I'm not Sealord, but Edmund Fitzgerald went down on the eastern end of Lake Superior in a fierce storm on 10 November, 1975, takin' its entire crew of 29.


LeoPlumtree, thanks for answering the question. Here is more information.

It was on November 10, 1975 when the freighter S. S. Edmund Fitzgerald left Superior Wisconsin bound for Detroit Michigan. She carried a load of 26,000 tons of iron ore pellets. At 729 feet long and 75 feet wide, she was the largest vessel on the Great Lakes.

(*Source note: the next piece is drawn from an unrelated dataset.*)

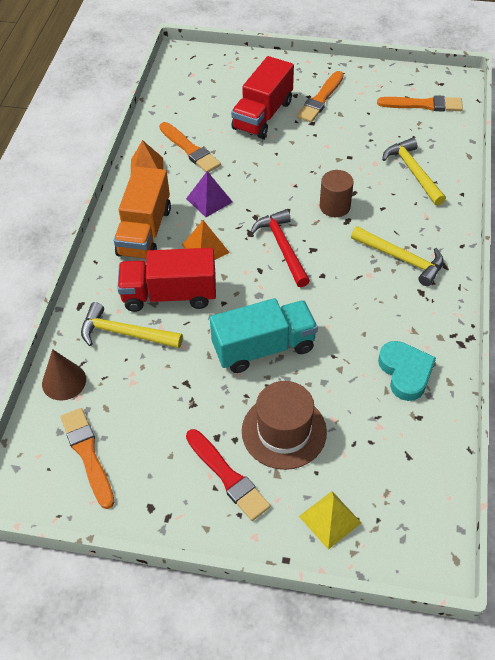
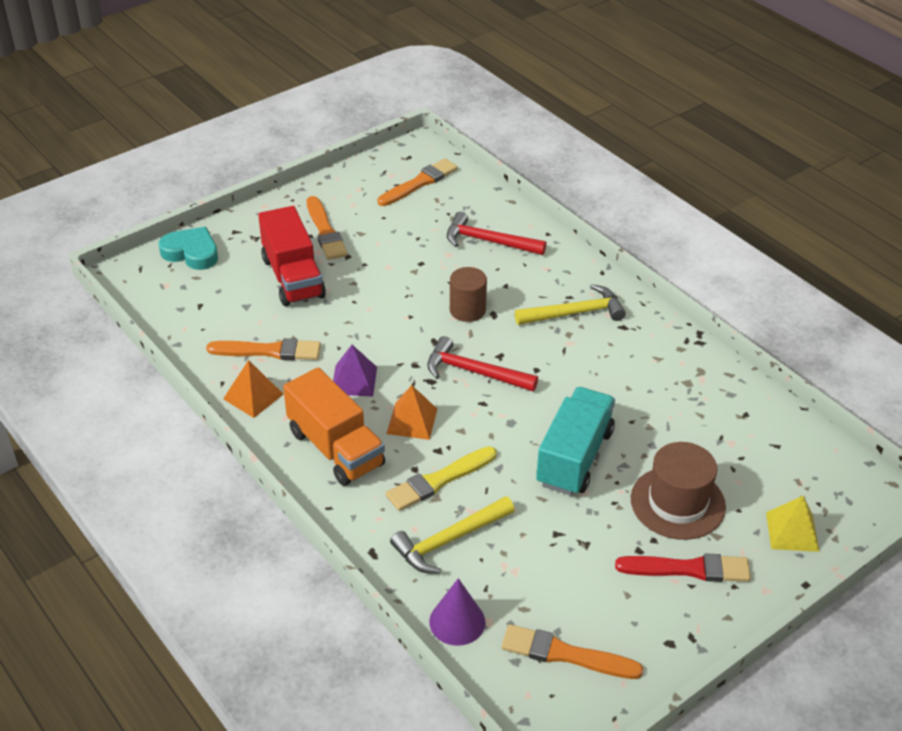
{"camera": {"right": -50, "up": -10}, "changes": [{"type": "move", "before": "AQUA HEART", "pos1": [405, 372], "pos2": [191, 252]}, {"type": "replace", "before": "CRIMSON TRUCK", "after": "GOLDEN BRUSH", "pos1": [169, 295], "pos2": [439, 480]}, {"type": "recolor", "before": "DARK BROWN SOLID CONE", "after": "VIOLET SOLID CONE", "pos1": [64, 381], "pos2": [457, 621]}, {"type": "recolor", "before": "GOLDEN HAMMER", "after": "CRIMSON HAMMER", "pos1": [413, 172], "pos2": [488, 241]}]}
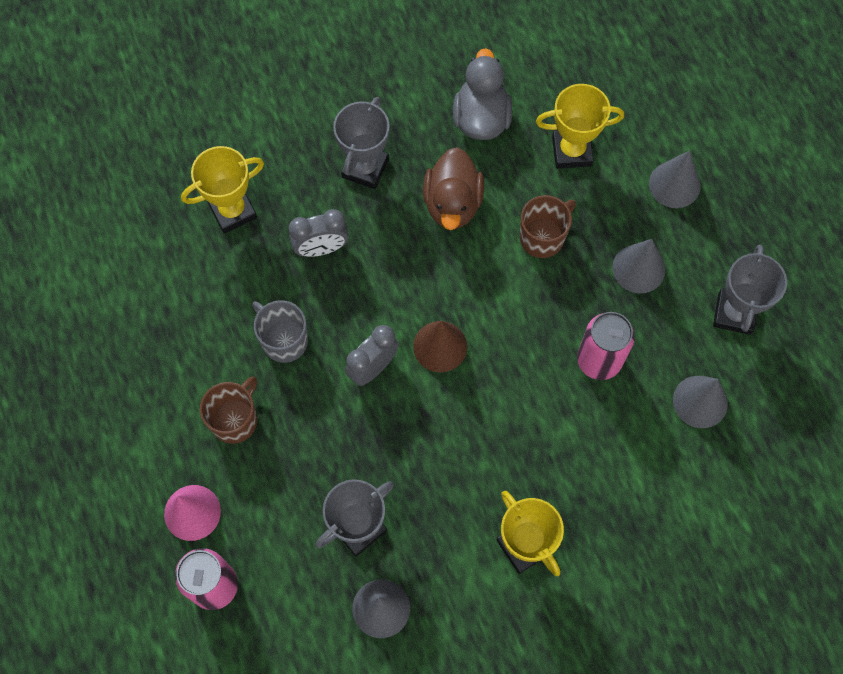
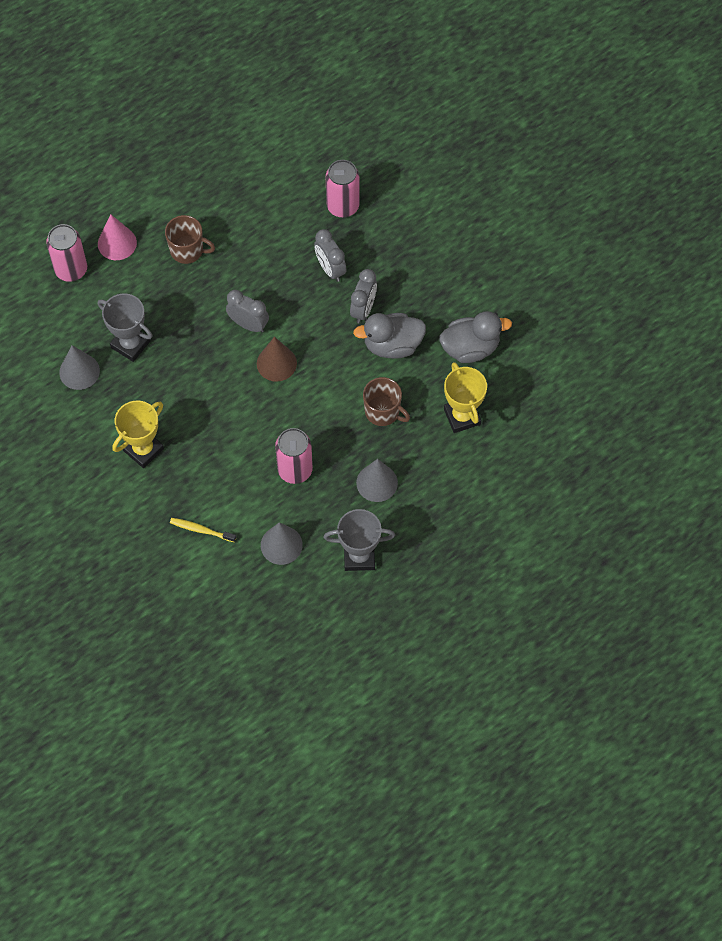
{"camera": {"right": 75, "up": -5}, "changes": [{"type": "delete", "before": "GRAY COFFEE MUG", "pos1": [284, 340]}, {"type": "delete", "before": "GRAY AWARD CUP", "pos1": [365, 168]}, {"type": "delete", "before": "GRAY SOLID CONE", "pos1": [674, 184]}, {"type": "insert", "after": "GOLDEN TOOTH BRUSH", "pos2": [201, 530]}, {"type": "insert", "after": "GRAY BEDSIDE CLOCK", "pos2": [363, 309]}, {"type": "replace", "before": "GOLDEN AWARD CUP", "after": "ROSE-PINK TIN", "pos1": [233, 211], "pos2": [343, 206]}, {"type": "recolor", "before": "DARK BROWN TOY DUCK", "after": "GRAY TOY DUCK", "pos1": [452, 203], "pos2": [392, 345]}]}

Ahead of her on Lake Superior was the worst storm of that winter. Winds up to 60mph and waves up to 30 feet high. She tried to seek shelter at Whitefish Bay when she began to take on water and listed to starboard. Another freighter, the S. S. Arthur M. Anderson, was within 10 miles of her around 7pm. Anderson's bridge watchstanders had radio and radar contact and could see her navigational lights. Then suddenly the lights were gone along with the radar blip. Radio contact could not be re-established. The S. S. Edmund Fitzgerald had disappeared without issuing a mayday call. There was no sign of her 29 crew members.

Up until this time, she was just another shipwreck on the Great Lakes. But the following year, 1976, Gordon Lightfoot recorded a song titled "The Wreck of the Edmund Fitzgerald". The haunting music and lyrics is what got me interested in this wreck.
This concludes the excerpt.